De 22 a 24 de maio ocorre no
Centro de Formação Vicente Cañas, em Luziânia, o Encontro que reúne
representantes de diversos povos tradicionais do país, onde discutem a
conjuntura política nacional e a luta diária pela garantia de seus territórios
e de seus direitos
Por
Cristiane Passos – CPT
O
Encontro teve início na manhã desta segunda (22), com um ritual da Teia dos
Povos e Comunidades do Maranhão, acolhendo indígenas, quilombolas, pescadores,
seringueiros, geraizeiros, retireiros, catadores de flores sempre viva, e todos
e todas que irão participar da atividade.
Representante
do povo Pataxó Hã-Hã-Hãe, do sul da Bahia, cacique Nailton Pataxó ressaltou a
importância da união dos povos tradicionais e, além disso, a importância dos
rituais desses povos como forma de fortalecimento na luta. Ele destacou também
a atuação fundamental das mulheres na luta e nos espaços de liderança entre as
comunidades. “Precisamos fazer uma reflexão da nossa organização, nos juntar
para enfrentar essa conjuntura que estamos vivendo. O ritual é uma das
ferramentas principais para a gente se reforçar e também para quebrar o medo.
Quero destacar, com isso, a importância das mulheres na luta. Grande parte dos
encantados no meu povo se manifesta nas nossas mulheres, elas são centrais na
nossa cultura e nos nossos rituais. Precisamos também que elas participem cada
vez mais nas instâncias de liderança dos nossos povos”.
Ana
Rita Picanço, quilombola do Amapá, aponta como maior desafio atualmente a
regularização dos territórios. Para ela, ao mesmo tempo em que estão na mira da
violência do capital no campo, os povos se fortalecem com a sua união. “Temos
que ser unidos na luta e no tambor. Eu me sinto fortalecida quando estou com
todos os povos, não me sinto sozinha assim”.
Já
Josemar Durães, do Movimento dos Pescadores Populares (MPP), de Minas Gerais,
trouxe a problemática da água. “A questão da água é muito séria. Estamos na
nossa região fazendo a revitalização de nossos rios, com o manejo e o saber dos
povos. Quando falamos em resistência, temos que falar em ameaças também. E
temos que unificar a nossa luta. Queremos chegar nesse mundo proposto pela
nossa tradição, baseado na ideia do bem viver”.

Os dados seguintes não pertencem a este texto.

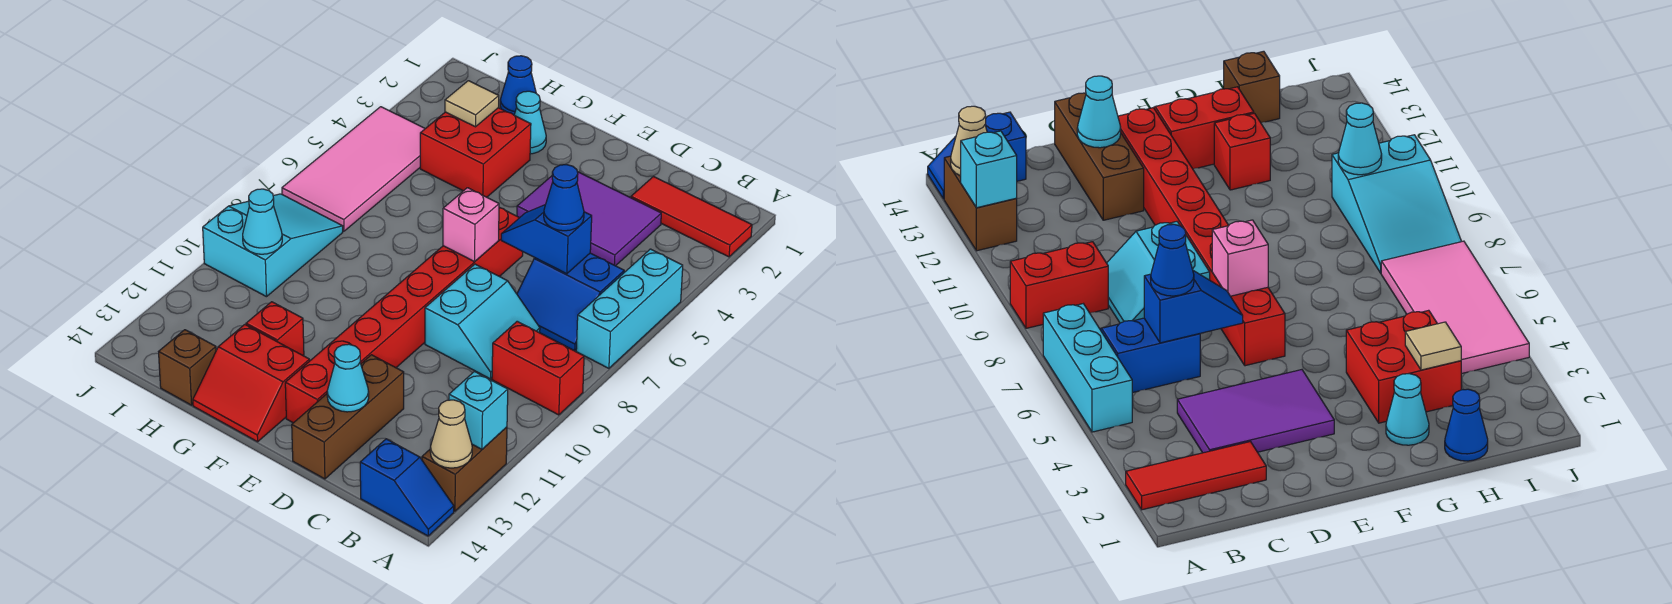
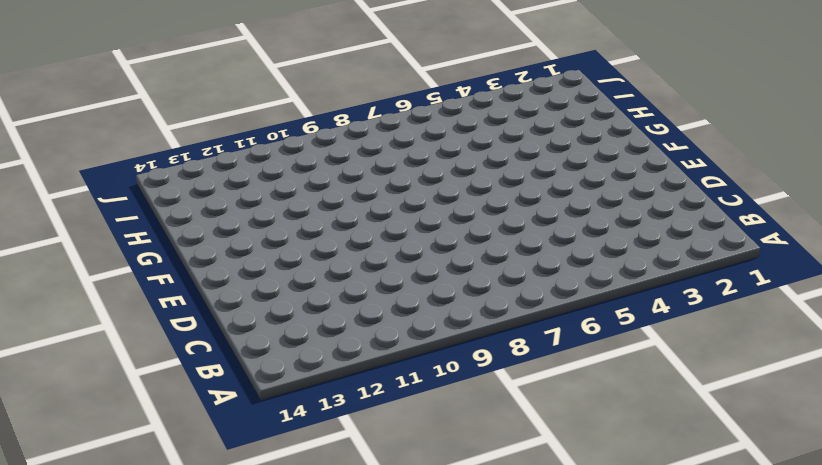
none -> red tile A2:C2 level 1
none -> cyan brick A5:A7 level 1
none -> red brick A9:B9 level 1

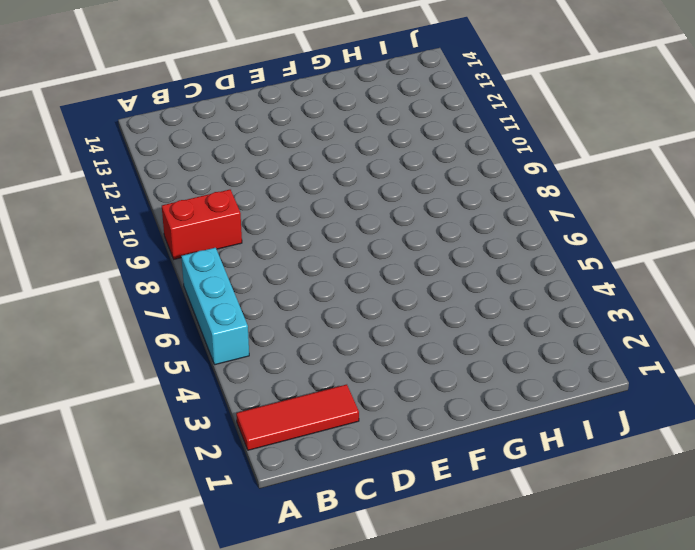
none -> brown brick A12:A13 level 1
none -> blue slope A14:B14 level 1 top B
none -> blue slope B6:C7 level 1 top 6

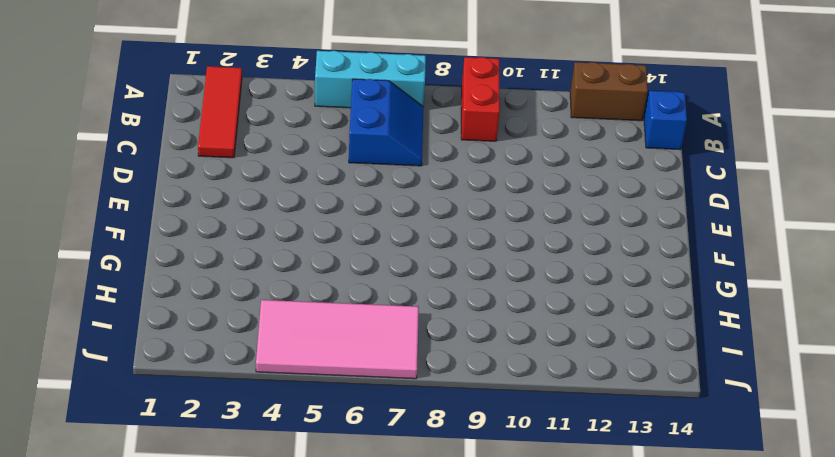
none -> purple tile C3:E4 level 1
none -> cyan slope C8:D9 level 1 top D
none -> brown brick D12:D14 level 1

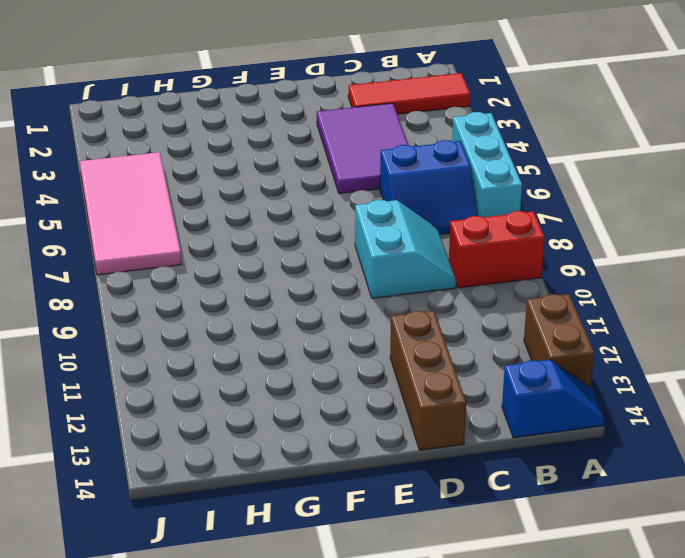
purple tile C3:D5 level 1 -> purple tile C3:E4 level 1
none -> red brick E6:E13 level 1
none -> red slope F13:G14 level 1 top 13
none -> cyan cone G2 level 1

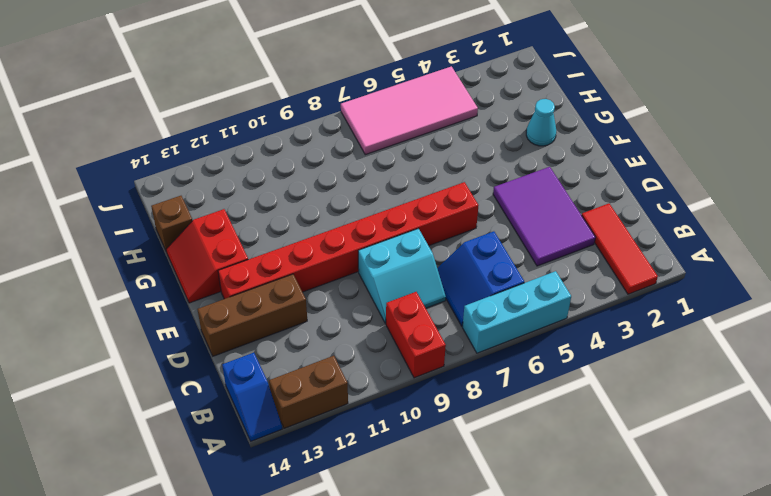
none -> red brick G3:H4 level 1
none -> red brick G12 level 1
none -> blue cone H1 level 1

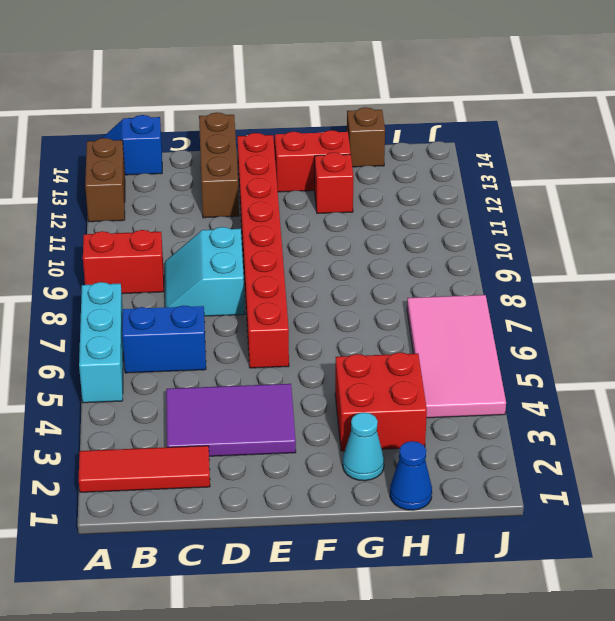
none -> cyan slope I8:J10 level 1 top 10
none -> cyan brick A12 level 2
none -> tan cone A13 level 2

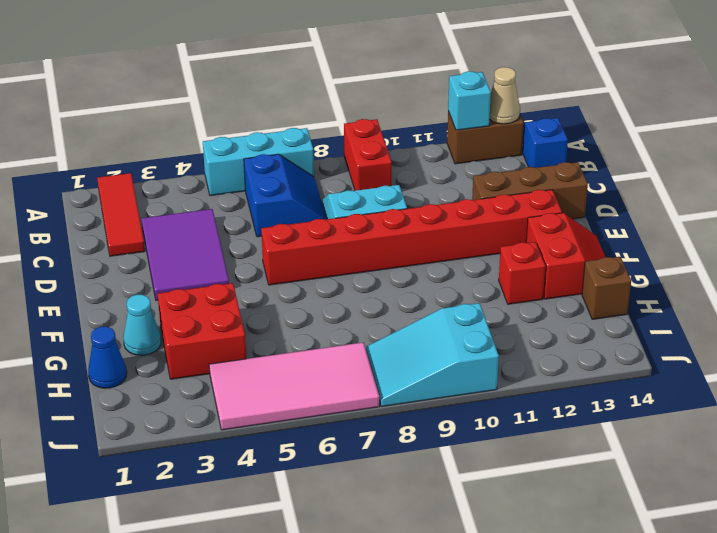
none -> blue slope C6:D6 level 2 top C
none -> cyan cone D13 level 2
none -> pink brick E7 level 2

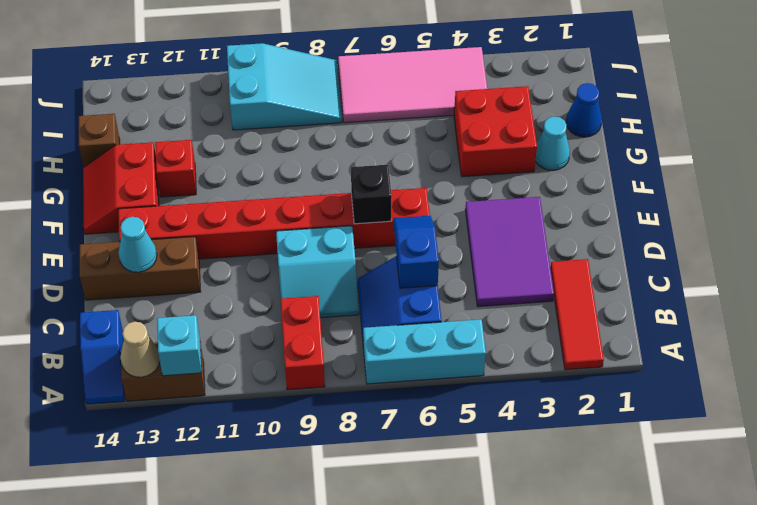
black brick E7 level 2 -> pink brick E7 level 2
none -> tan tile H3 level 2
none -> cyan cone I10 level 2
none -> blue cone C6 level 3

Do MPP do Pará, Josana Pinto convocou os guerreiros para se unirem na luta. “Não devemos simplesmente formar lideranças, mas formar guerreiros. Nossa luta é todo dia. A história dos povos das águas é igual a dos outros povos, precisamos resistir para garantir nossos direitos e contra o retrocesso desse governo ilegítimo”.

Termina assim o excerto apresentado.